The TMJ is the joint connecting your temporal bones to your jaw allowing you to perform the everyday tasks of chewing, breathing, talking and more.
Temporomandibular joint disorders (TMD) happen when there is an issue with your jaw and facial muscles. When this issue progresses it can cause serious complications like the inability to move your jaw.
What are the different types of TMJ disorders?
There are three main types of TMJ disorders that we commonly see. They are:
Joint Degenerative Disorders
Most commonly known as osteoarthritis, this joint degenerative disorder happens when cartilage holding the round ends of the two bones in your jaw together breaks or wears away.
Cartilage absorbs shocks during movement and allows your bones to glide easily over each other. When the cartilage erodes, pain and swelling will occur, and you may not be able to move your jaw.
Also referred to as myofascial pain, muscle disorders involve pain and discomfort in all the muscles controlling the function of your jaw. You may also experience pain in your jaw muscles, shoulders and neck.
Joint Derangement Disorders
A soft, small disc located between the temporal bone and the condyle makes the opening and closing of the jaw smooth and easy. When you are talking or eating this disc is also responsible for absorbing any shock that may occur.
When an individual has a joint derangement disorder, the inner workings of the jaw are disrupted or unbalanced due to a dislocated disc or damaged bone.
This displaced disc causes internal derangement of the temporomandibular joint. There is no surgery available at this time to help patients suffering from this type of TMJ disorder.
What are the symptoms that you may experience with TMJ disorders?
With every type of TMJ Disorder, you’ll likely experience pain in your jaw and face. Along with the pain you may also find it difficult to doo anything that involves your mouth of jaw.
Some of the other symptoms that are commonly found with TMJ disorders are:
- Facial bruising or swelling
- Problems opening, closing or clenching your jaw
- Headaches, dizziness or pain in your temples
- Grinding, clicking or popping sounds when you open your jaw
- Additional pain in your neck and/or shoulders
Why is it important to seek care for TMJ disorders?
If at-home remedies such as avoiding stress, chewing gum, gently massaging your neck and jaw muscles, or trying over-the-counter non-steroidal anti-inflammatory drugs (NSAIDS) have not proven effective, you should make a dental appointment.

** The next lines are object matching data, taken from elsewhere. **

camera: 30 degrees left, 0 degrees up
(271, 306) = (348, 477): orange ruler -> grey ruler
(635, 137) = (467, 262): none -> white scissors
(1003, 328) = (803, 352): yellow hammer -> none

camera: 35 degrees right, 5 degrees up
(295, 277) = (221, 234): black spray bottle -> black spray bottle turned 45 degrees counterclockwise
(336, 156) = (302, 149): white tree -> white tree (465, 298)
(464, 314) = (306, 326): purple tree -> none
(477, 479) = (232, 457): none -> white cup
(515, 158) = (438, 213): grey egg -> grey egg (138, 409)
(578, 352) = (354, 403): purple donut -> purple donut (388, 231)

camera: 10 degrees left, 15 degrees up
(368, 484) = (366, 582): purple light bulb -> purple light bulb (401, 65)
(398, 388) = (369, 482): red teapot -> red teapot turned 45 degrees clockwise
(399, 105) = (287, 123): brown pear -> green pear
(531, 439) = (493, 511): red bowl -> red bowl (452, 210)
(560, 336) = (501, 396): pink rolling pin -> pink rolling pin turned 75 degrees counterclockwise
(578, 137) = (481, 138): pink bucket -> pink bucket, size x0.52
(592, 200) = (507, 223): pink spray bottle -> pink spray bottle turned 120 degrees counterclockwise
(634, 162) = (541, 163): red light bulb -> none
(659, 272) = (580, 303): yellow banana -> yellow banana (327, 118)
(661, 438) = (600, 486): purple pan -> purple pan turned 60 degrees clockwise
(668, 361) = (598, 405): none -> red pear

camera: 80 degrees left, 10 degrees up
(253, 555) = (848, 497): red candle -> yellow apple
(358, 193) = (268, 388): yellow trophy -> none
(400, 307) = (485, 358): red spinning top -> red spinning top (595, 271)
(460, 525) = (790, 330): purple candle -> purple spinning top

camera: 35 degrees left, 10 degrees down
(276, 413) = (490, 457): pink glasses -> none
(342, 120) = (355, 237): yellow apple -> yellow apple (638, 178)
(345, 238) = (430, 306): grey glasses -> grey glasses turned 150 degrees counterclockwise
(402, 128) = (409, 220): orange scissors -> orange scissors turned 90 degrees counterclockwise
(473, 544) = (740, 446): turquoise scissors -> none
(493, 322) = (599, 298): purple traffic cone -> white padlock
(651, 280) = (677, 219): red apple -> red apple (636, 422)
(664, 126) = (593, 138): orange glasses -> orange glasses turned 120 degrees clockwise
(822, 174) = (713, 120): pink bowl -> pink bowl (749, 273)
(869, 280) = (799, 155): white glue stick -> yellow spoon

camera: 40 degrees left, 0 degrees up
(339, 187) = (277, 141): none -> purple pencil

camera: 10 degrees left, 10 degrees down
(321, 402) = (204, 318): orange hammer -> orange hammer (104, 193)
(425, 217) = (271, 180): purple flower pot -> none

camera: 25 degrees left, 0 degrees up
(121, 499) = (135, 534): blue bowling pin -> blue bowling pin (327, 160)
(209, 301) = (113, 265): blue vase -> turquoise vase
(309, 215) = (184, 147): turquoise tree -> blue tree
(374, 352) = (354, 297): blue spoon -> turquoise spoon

Your dentist will review your dental history, perform a thorough examination of your bite and jaw, and take x-rays to assess before providing an official diagnosis of TMJ Disorder. The treatment he or she recommends may include:
- TMJ therapy
- Physical Therapy
- Oral Surgery
- Dental splints
- Prescription medications
Your dentist can help you manage your TMJ Disorder with a combination of home remedies and attentive dental care.